Community Resiliency Meter Released

posted May 2, 2013, 10:12 AM by News & Citizen

by Andrew Martin 

   Towns wishing to learn just how resilient their communities are, now have a new tool at their disposal to do so. 

On April 24 the Vermont Natural Resources Council (VNRC) released the Resilient Communities Scorecard (RCS), a device that enables communities to determine how economically, environmentally, and socially resilient they are. The scorecard is the first in Vermont that examines the resiliency of towns to possible economic downturn, natural disaster, or other changes. 

“Knowing how your community stacks up is the first step in developing goals, actions, and investment strategies to build or reinforce community resilience in a changing world,” said Kate McCarthy, VNRC’s Sustainable Communities Director in a press release issued by the council on the scorecard. Most towns have not yet filled it out, so scores cannot yet be had, nor can areas of competency or absences be noted as yet.

In the release McCarthy also went on to note that towns in Vermont are not only facing a changing climate but also rising energy costs, a lack of affordable housing, and the fragmentation of the landscape.

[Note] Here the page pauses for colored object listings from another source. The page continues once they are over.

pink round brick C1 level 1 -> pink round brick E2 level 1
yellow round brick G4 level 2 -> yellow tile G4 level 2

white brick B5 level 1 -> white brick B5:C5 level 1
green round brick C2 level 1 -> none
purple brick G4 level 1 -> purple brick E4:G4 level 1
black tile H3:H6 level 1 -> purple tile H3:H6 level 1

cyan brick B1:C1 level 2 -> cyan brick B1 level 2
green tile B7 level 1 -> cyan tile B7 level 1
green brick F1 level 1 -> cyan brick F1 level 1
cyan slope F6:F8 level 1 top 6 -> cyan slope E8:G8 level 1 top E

The goal of the RCS is to help “communities understand how to build resilience across all of these areas in order to help sustain their quality of place and save towns money over the long term.” 

“The scorecard is another tool that could be very beneficial to communities as they work through town plan updates and bylaws and evaluate the town goals,” commented Taylar Foster, the Regional Planner at the Lamoille County Planning Commission. 

The term ‘community resilience’ came into popular use in Vermont in 2011 after the spring floods and Tropical Storm Irene. However, before long it became clear that the term applied to more than just a community’s ability to recover from flooding or other disaster. 

Since that time the VNRC has been developing the scorecard, which can be used by planning commissions, selectboards, conservation commissions, and other regional or town groups. The 48-page scorecard offers questions with multiple choice answers in 12 different categories or checklists. The RCS categories focus on key areas such as land use, transportation, energy, and healthy community design. 

After the answers in each category are scored a town receives one of three ratings for that category. The highest rating is ‘Resilient Community’, the second is ‘In Transition’, and the third is ‘Needs Your Attention’. The basic idea behind the RCS is that if a town knows where it stands with regards to these areas community leaders can then begin to develop goals and plans that will help to build or reinforce their community’s resilience for the future. For this reason the three ratings that a town can receive then connect the community to resources available that can help to improve resilience. 

“This scorecard is a useful tool to help Vermont communities think creatively about how to make investments today that will help us survive, and even thrive, in the face of the uncertainty caused by climate change,” stated Deb Markowitz, the Secretary of the Vermont Agency of Natural Resources. 

“It prompts us to rethink how we build, or rebuild, our transportation infrastructure, how we get and deliver our energy, where and how we grow our communities and preserve or restore ecosystems, and how we create greater economic opportunities for ourselves and our neighbors,” Markowitz continued. 

The RCS can be found online in the “tools” section of the VNRC’s Community Planning Toolbox at Hard copies are available at the offices of the Lamoille County Planning Commission, and a limited number are also available at the VNRC offices at 9 Bailey Ave, Montpelier.